Aggredire i viandanti? Proseguire facendo finta di niente? Oppure cercare di conoscerli e d’intendersi?
La scelta davanti alla quale – migliaia di anni fa – si è trovato il gruppo dei nostri antenati si ripropone oggi a tutti noi, e con la stessa intensità: una scelta categorica e fondamentale. Come comportarsi con gli altri? Che atteggiamento avere nei loro confronti?
La decisione di separarsi
Si può scegliere il duello, il conflitto, la guerra. Di eventi del genere conservano memoria gli archivi, i campi di battaglia, i resti di rovine sparse nel mondo intero. Sono testimonianze della sconfitta dell’uomo, della sua incapacità – o non volontà – d’intendersi con gli altri. Un tema al quale, nelle sue infinite varianti, si è ispirata la letteratura di ogni epoca e paese.
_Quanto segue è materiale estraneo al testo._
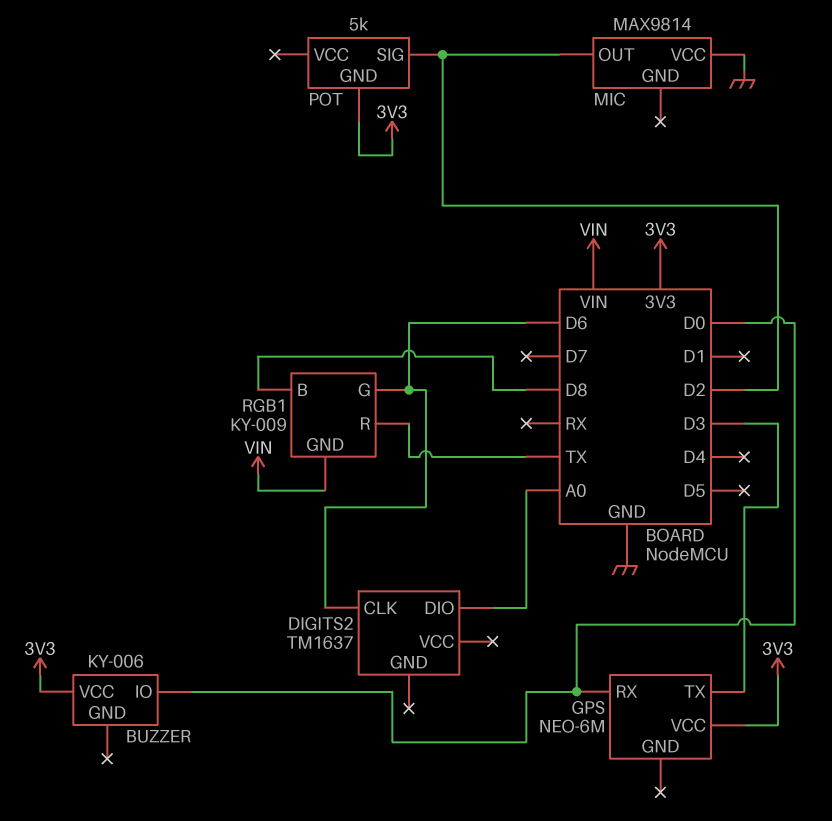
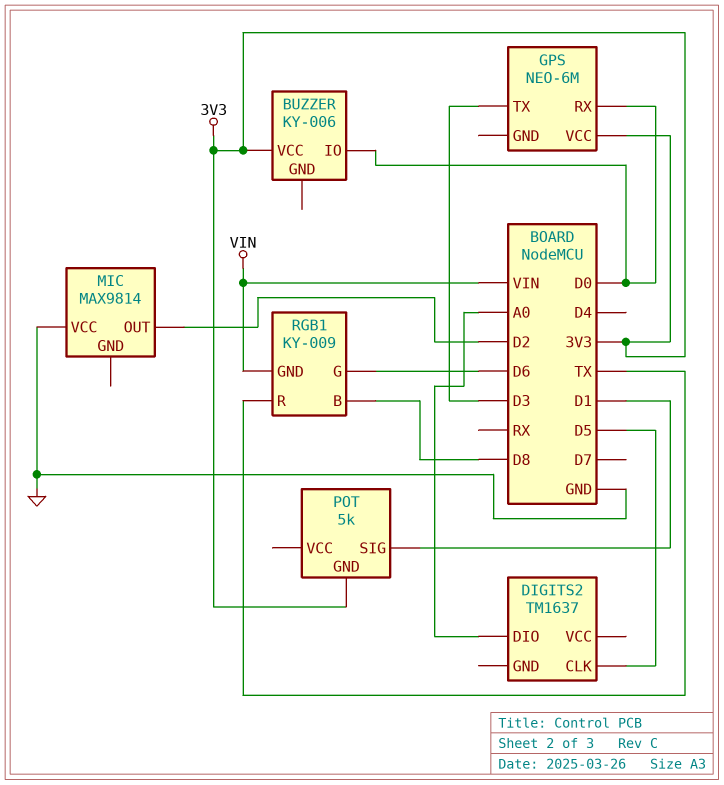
DIGITS2 pin CLK: D6 -> D5
POT pin SIG: D2 -> D1

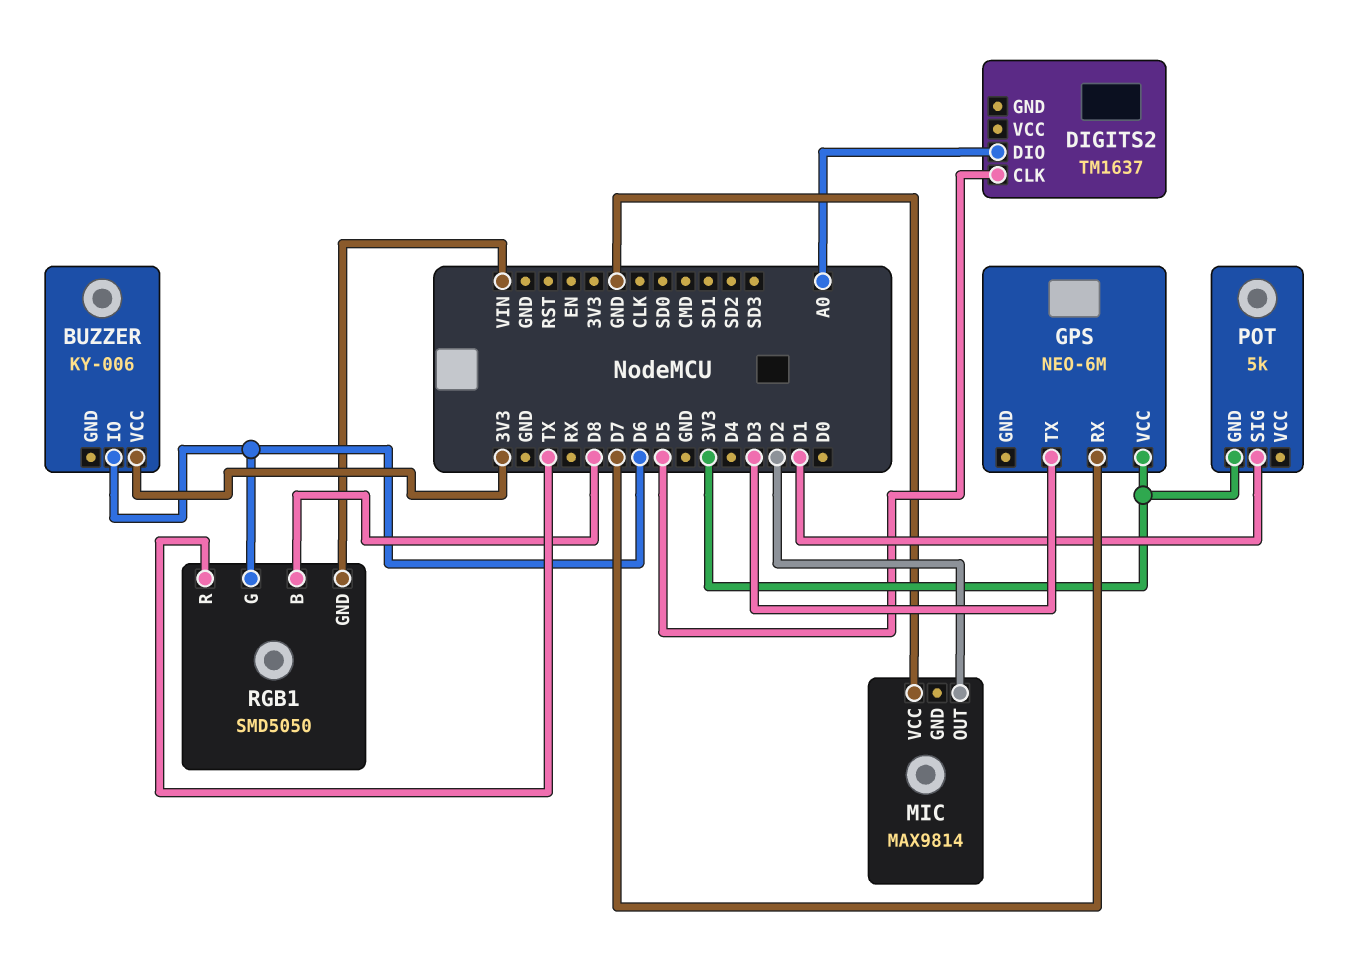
BUZZER pin IO: D0 -> D6
GPS pin RX: D0 -> D7
RGB1: KY-009 -> SMD5050

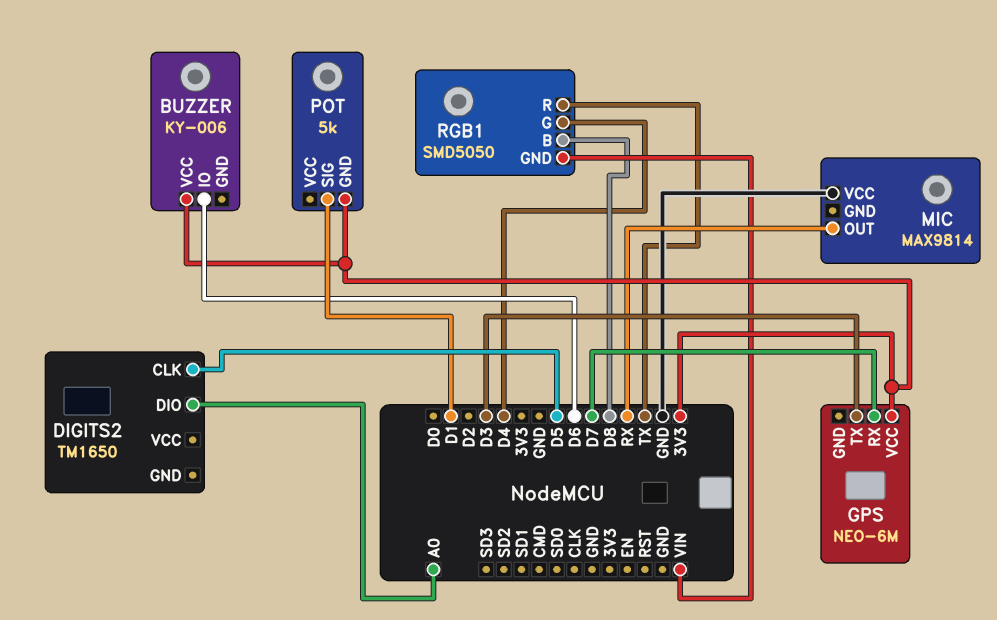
DIGITS2: TM1637 -> TM1650
MIC pin OUT: D2 -> RX
RGB1 pin G: D6 -> D4

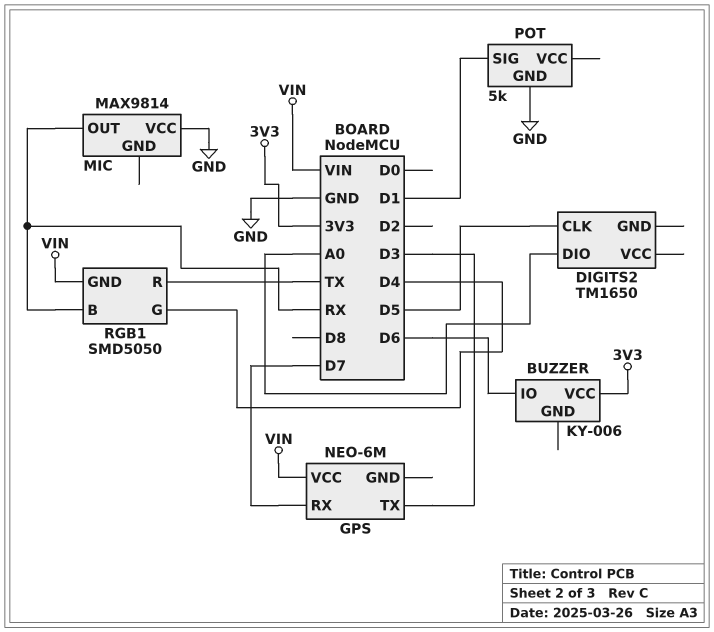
GPS pin VCC: 3V3 -> VIN
POT pin GND: 3V3 -> GND
RGB1 pin B: D8 -> RX

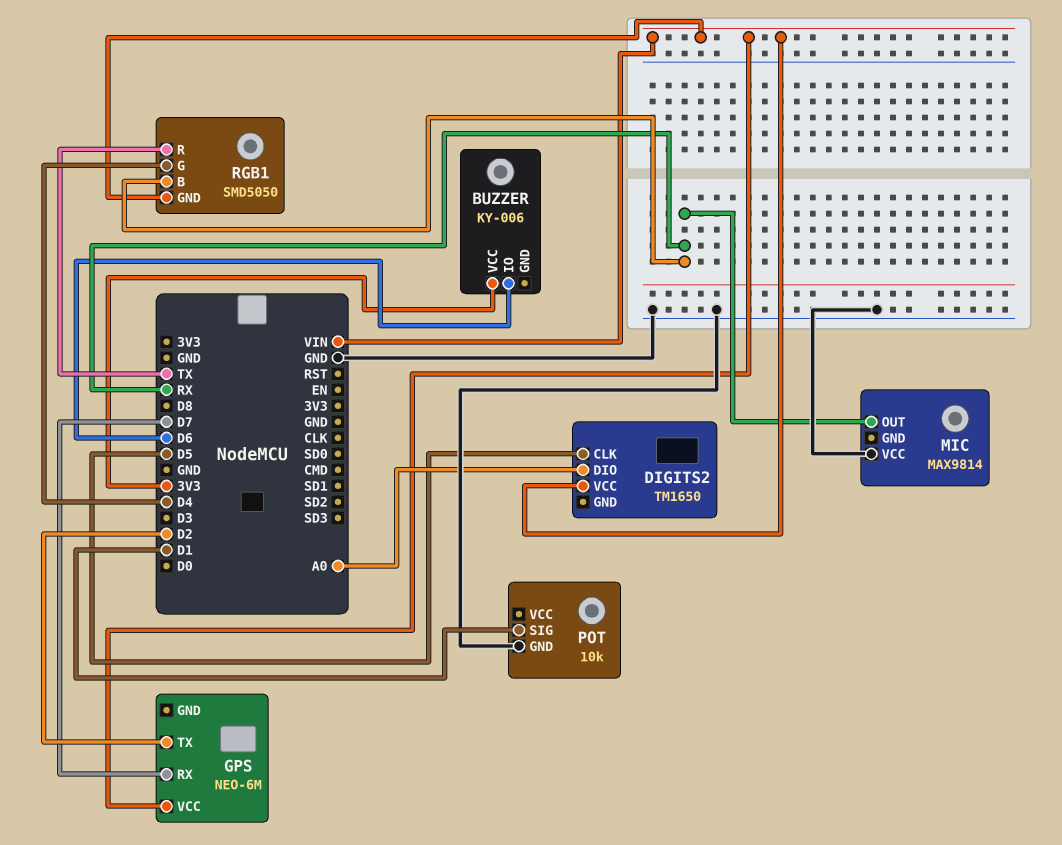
DIGITS2 pin VCC: none -> VIN
GPS pin TX: D3 -> D2
POT: 5k -> 10k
Ma può anche succedere che, invece di aggredire e combattere, la nostra famiglia-tribù decida di separarsi e isolarsi dagli altri. Un atteggiamento che nel tempo ha prodotto fenomeni sostanzialmente simili tra loro: la Grande Muraglia cinese, le porte di Babilonia, il limes romano e le mura di pietra degli incas.
Per fortuna, ci sono prove che il genere umano è capace anche di un altro atteggiamento. Sono prove di collaborazione: resti di mercati, luoghi di sosta per rifornirsi d’acqua, dove si trovavano agorà e santuari, dove sorgono tuttora le sedi di antiche università e accademie o dove ancora si conservano tracce di vie commerciali come la via della Seta, dell’Ambra o del Sahara.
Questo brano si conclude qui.